Les condamnations au paiement des indemnités de rupture et des rappels de salaire produiront quant à elles intérêts au taux légal à compter de la réception, par l’employeur, de sa première convocation devant le bureau de conciliation du conseil de prud’hommes.
Sur la demande tendant à la capitalisation des intérêts
L’article 1343-2 du code civil (dans sa nouvelle rédaction) dispose que les intérêts échus, dus au moins pour une année entière, produisent intérêt si le contrat l’a prévu ou si une décision de justice le précise. La demande ayant été formée par le salarié et la loi n’imposant aucune condition pour l’accueillir, il y a lieu, en application des dispositions de l’article 1343-2 du code civil, d’ordonner la capitalisation des intérêts.
Celle-ci portera sur des intérêts dus au moins pour une année entière.
Sur la remise des documents
Il conviendra de donner injonction à l’employeur de remettre au salarié un certificat de travail, une attestation Pôle emploi et un bulletin de salaire récapitulatif conformes à la présente décision, sans qu’il soit nécessaire d’assortir cette mesure d’une astreinte.
Sur les dépens et les frais irrépétibles
Succombant également en appel, l’employeur sera condamné aux dépens de la procédure d’appel, le jugement étant confirmé en ce qu’il l’a condamné aux dépens de première instance ainsi qu’en ce qu’il a condamné l’employeur à payer au salarié une indemnité de 2 500 euros au titre de l’article 700 du code de procédure civile.
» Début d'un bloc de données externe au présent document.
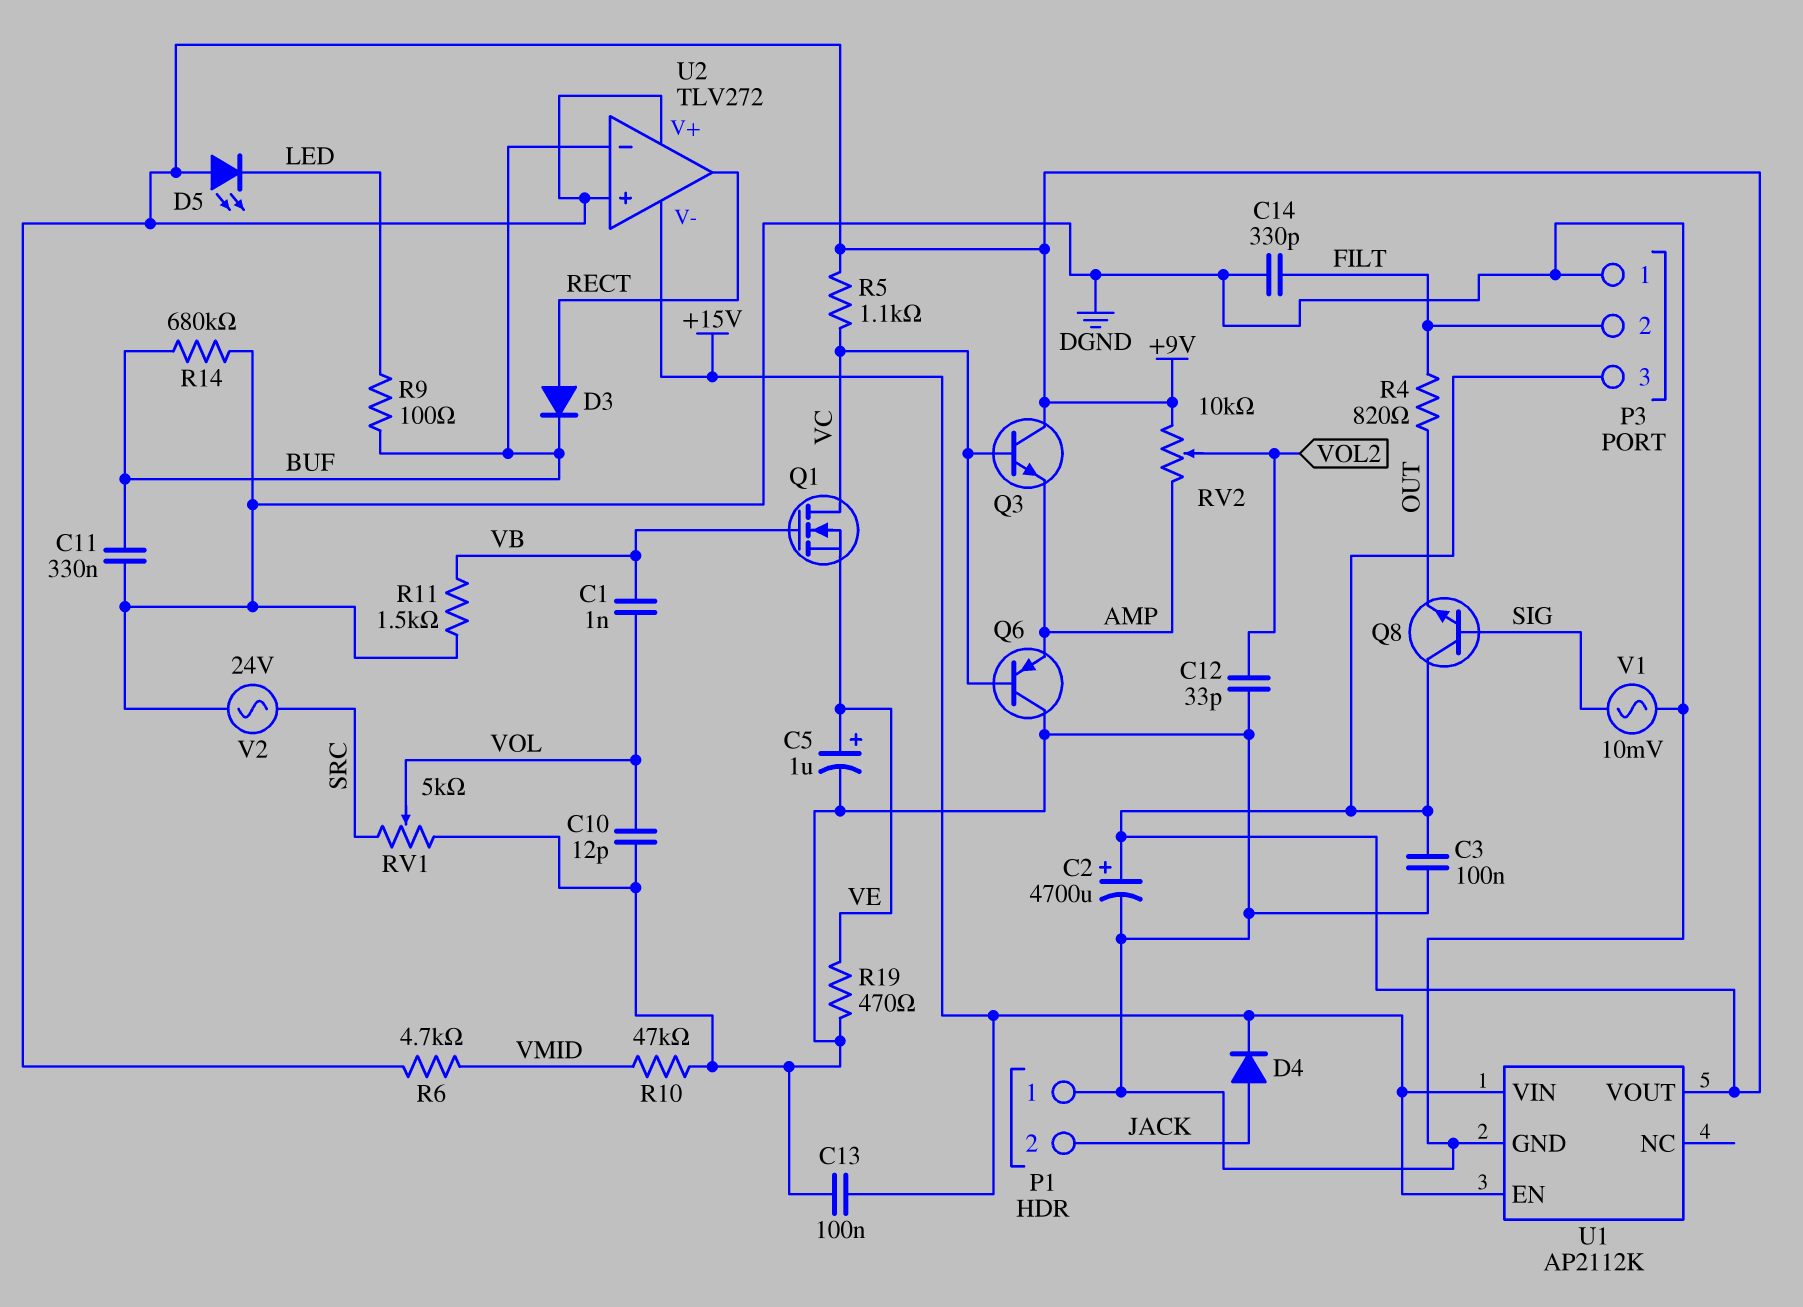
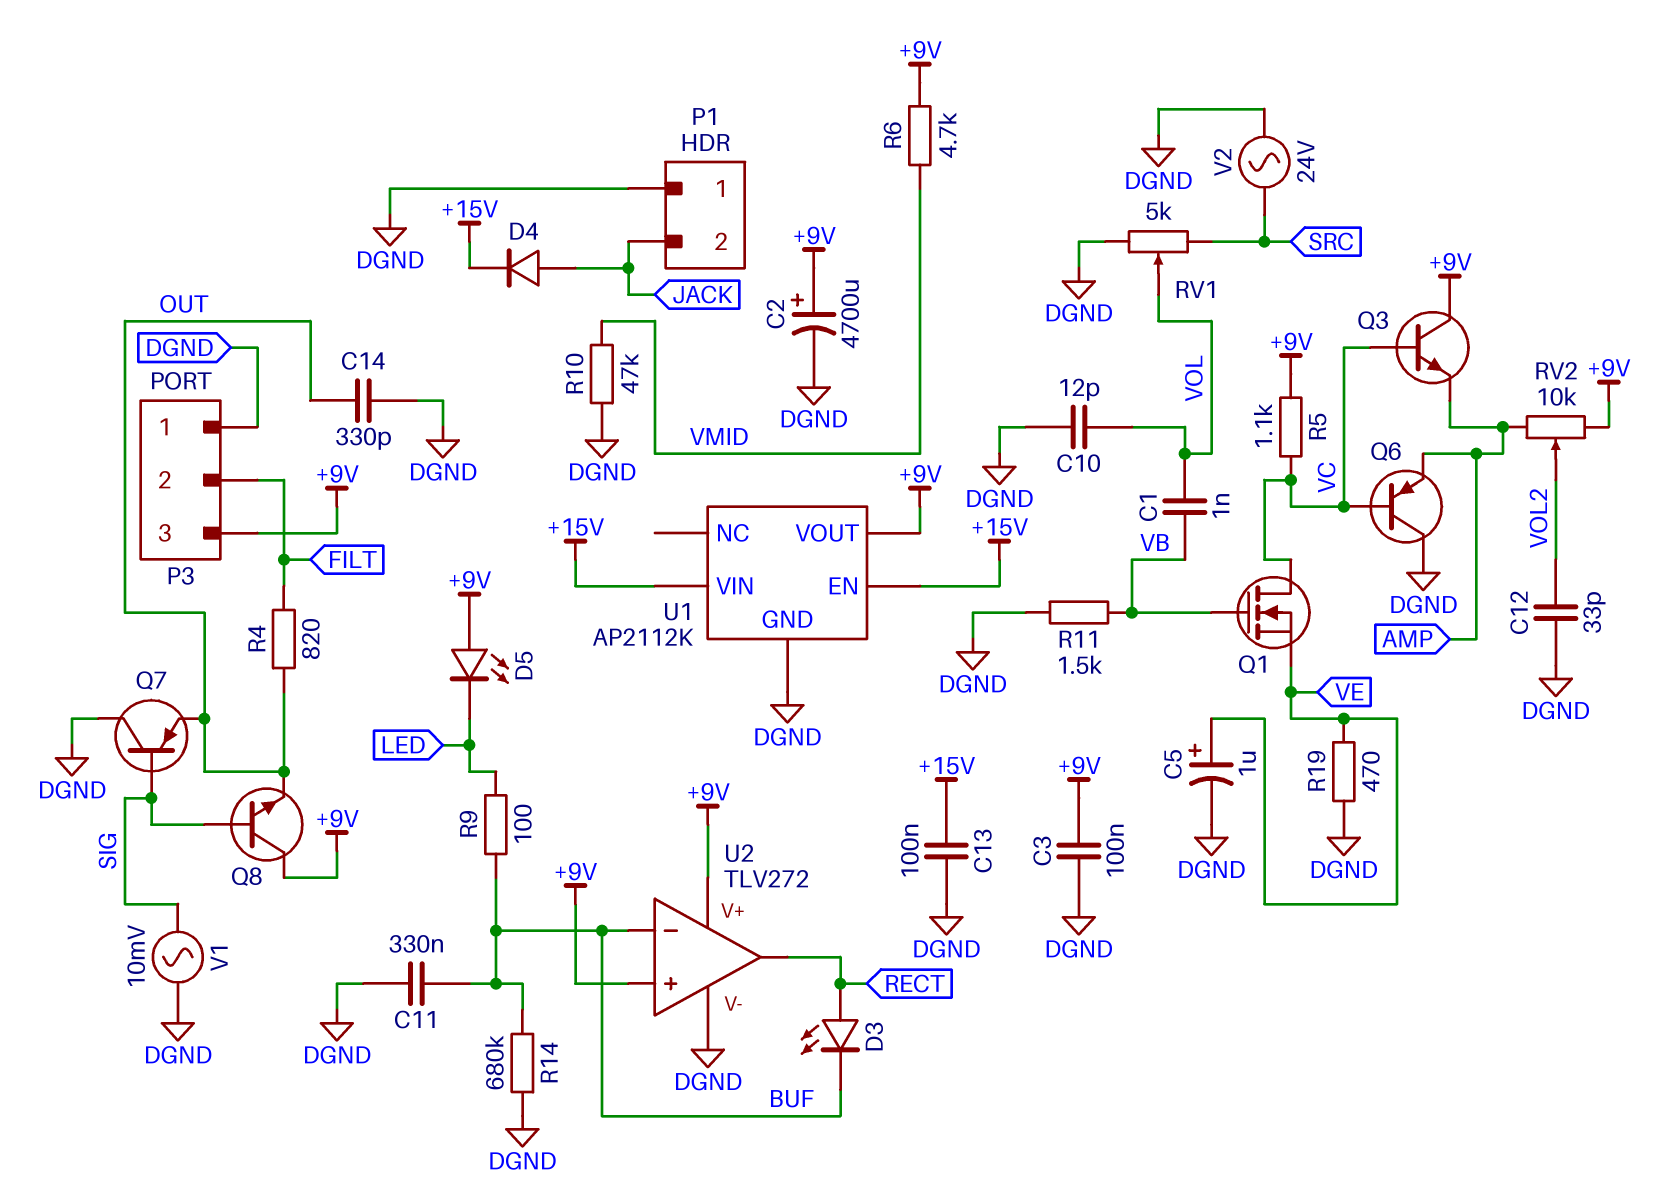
C14: 330pF (DGND, FILT) -> 330pF (DGND, OUT)
D3: diode (A RECT, K BUF) -> LED (A RECT, K BUF)
Q7: none -> PNP (B SIG, C DGND, E OUT)
U2 pin V-: +15V -> DGND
Il conviendra en outre de condamner l’employeur à payer au salarié une indemnité de 1 500 euros sur le fondement de l’article 700 du code de procédure civile pour les frais engagés en cause d’appel.
PAR CES MOTIFS:
Statuant publiquement et par arrêt contradictoire, la cour :
INFIRME le jugement, mais seulement en ce qu’il a condamné la société PCC.IDF à payer à M. [P] les sommes de 9 900 euros à titre de dommages et intérêts pour licenciement nul, 1 650 euros à titre de dommages et intérêts pour non-respect des dispositions légales en matière de visites médicales, et 1 000 euros à titre de dommages et intérêts pour non remise d’une attestation Pôle emploi conforme,
CONFIRME le jugement pour le surplus,
Statuant à nouveau des seuls chefs infirmés et y ajoutant,
CONDAMNE la société PCC.IDF à payer à M. [P] la somme de 10 000 euros à titre d’indemnité pour licenciement nul, avec intérêts au taux légal à compter du prononcé du jugement sur la somme de 9 900 euros et à compter du présent arrêt pour le surplus,
DÉBOUTE M. [P] de sa demande de dommages-intérêts pour non-respect des dispositions légales en matière de visites médicales,
DÉBOUTE M. [P] de sa demande de dommages-intérêts pour non remise d’une attestation Pôle emploi conforme,
DONNE injonction à la société PCC.IDF de remettre à M. [P] un certificat de travail, une attestation Pôle emploi et un bulletin de salaire récapitulatif conformes à la présente décision
REJETTE la demande d’astreinte,
ORDONNE la capitalisation des intérêts dus pour une année entière,
DÉBOUTE les parties de leurs demandes autres, plus amples, ou contraires,
CONDAMNE la société PCC.IDF à payer à M. [P] la somme de 1 500 euros sur le fondement de l’article 700 du code de procédure civile au titre des frais de première instance et en cause d’appel,
CONDAMNE la société PCC.IDF aux dépens.
. prononcé par mise à disposition de l’arrêt au greffe de la cour, les parties en ayant été préalablement avisées dans les conditions prévues au deuxième alinéa de l’article 450 du code de procédure civile.
. signé par Madame Aurélie Prache, président et par Madame Dorothée Marcinek, greffier auquel la minute de la décision a été remise par le magistrat signataire.